The Deputy Premier, Mr Stoner, said on ABC Mid-North Coast radio on 18 February 2011:
We have committed an additional $5 billion on top of the infrastructure money already in the forward estimates in the state budget fast track vital projects and I cannot think of any more important than the Pacific Highway.
Those are pretty clear statements from them. Now that we have stumped up the money we expect that to occur as well.
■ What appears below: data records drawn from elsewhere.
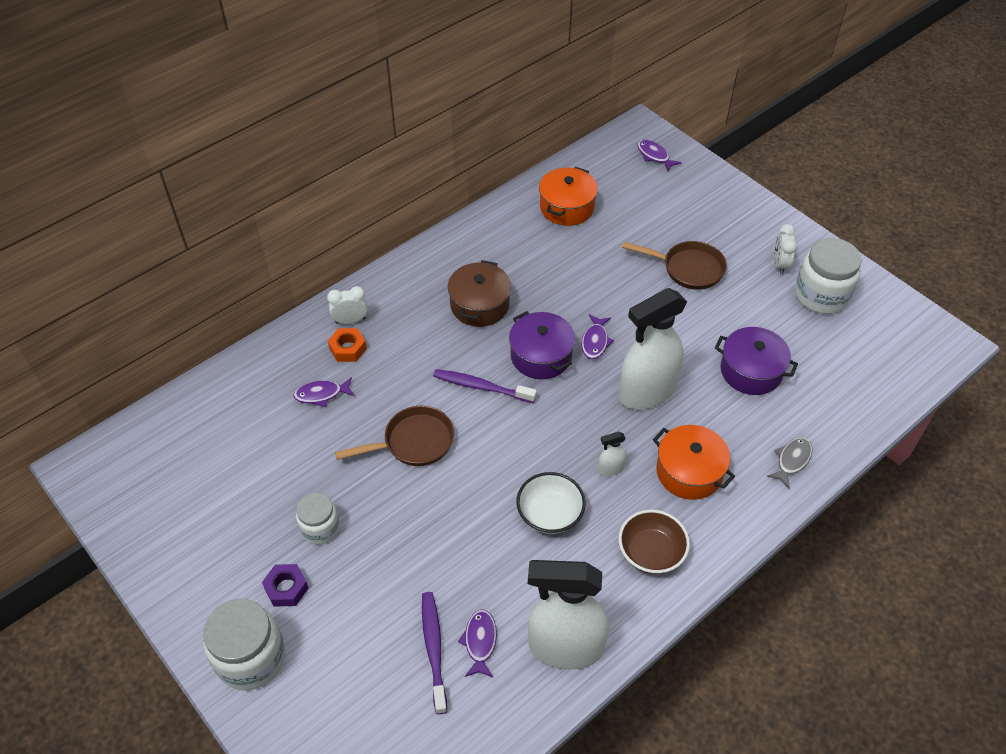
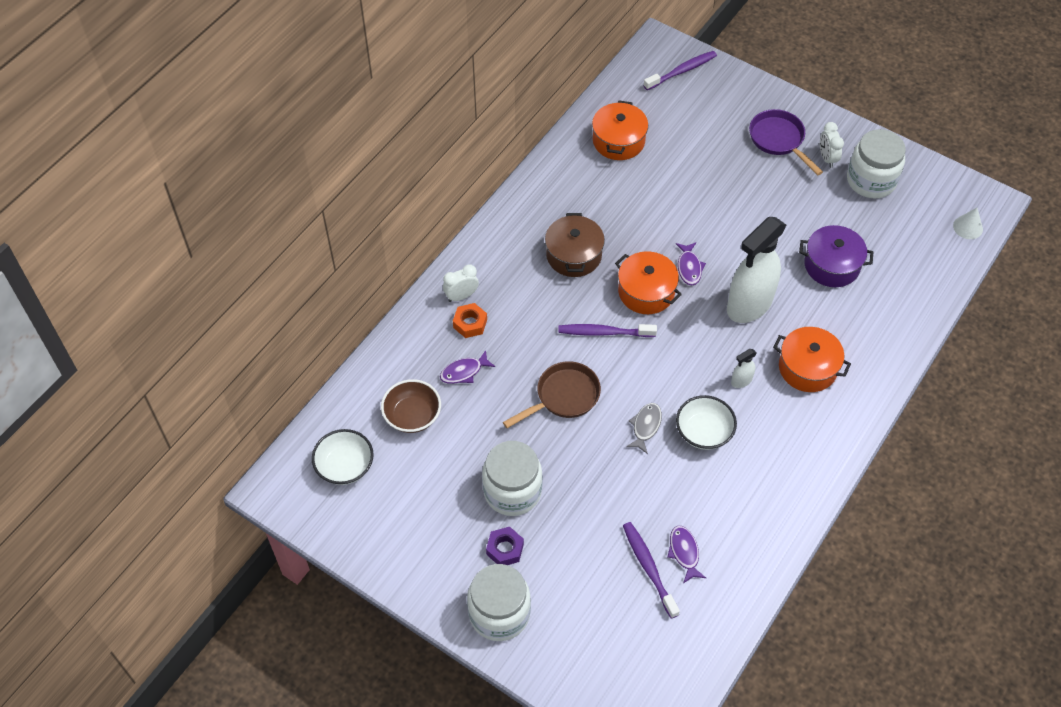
camera: 15 degrees left, 5 degrees up
(161, 461) = (345, 466): none -> white bowl
(320, 528) = (512, 491): white jar -> white jar, size x1.65
(541, 356) = (646, 292): purple pot -> orange pot
(565, 647) = (754, 539): white spray bottle -> none
(651, 552) = (798, 444): brown bowl -> brown bowl (412, 416)
(654, 156) = (681, 71): purple fish -> purple toothbrush
(688, 269) = (748, 179): brown pan -> none
(734, 237) = (779, 140): none -> purple pan
(792, 460) = (889, 338): grey fish -> grey fish (645, 426)
(917, 363) = (968, 227): none -> white cone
The roads minister, Duncan Gay, talking about the then New South Wales government on ABC News when money was coming in from the federal government as a result of our commitments, said:
And I would hope this time he would have been a statesman and say, 'Yes I will match that money and save the lives of people in New South Wales that have to use this highway.'
It cannot be clearer. This money, when added to by the $750 million minimum contribution from New South Wales, will allow all the planning to be completed and will allow the Kempsey bypass construction activity to continue in a seamless fashion for the Frederickton to Eungai section. That is the section where the Clybucca bus crash happened. How can we as a parliament sit back and play petty politics with the worst accident in Australia's history, with the coronial inquiry held more than 20 years ago, when we have not fixed it? I am committed to fixing it. I am not going to sit back and watch anyone, be they the Premier of New South Wales or anyone else, evade their responsibilities, wash their hands of it, say it is too hard, get up in parliament and talk about who said what to whom and when and, frankly, try to talk their way out of any responsibility for this vital road.
Construction is taking place right now on the Kempsey bypass, Ballina bypass, Bulahdelah bypass, Sapphire to Woolgoolga duplication, Glenugie upgrade, Banora Point upgrade—more than 1,000 workers on site right now. In 2009 we announced, not as part of any budget and with no big page 1 spiel for it, $58 million extra so the planning work could take place on the Frederickton to Eungai sections so that it is ready for construction, because we know that, if we are going to meet that time line, every opportunity has to be met to put money in. We had already announced $35 million on the section between Port Macquarie and Kempsey. Once again, why? It was to get it shovel ready, and now in addition to that we have the extra billion dollars.
The fact is that, in infrastructure projects that have been identified by Infrastructure Australia, New South Wales got $2.06 billion from the Building Australia Fund out of a total of $7.4 billion. It has now got another billion dollars on top of that for this priority project, taking its contribution to well over a third, well over its share. We have seen, I believe, that this is absolutely necessary. We know that the Leader of the Opposition has said that transport infrastructure is a state responsibility. That is his view. He said the provision of federal funding for projects of transport infrastructure is as silly as the state government having to 'buy new tanks for the army.' We do not take that view. He has an opportunity tonight to back in our commitment, to call upon his coalition colleagues to actually join the task, because this is one that should be above politics.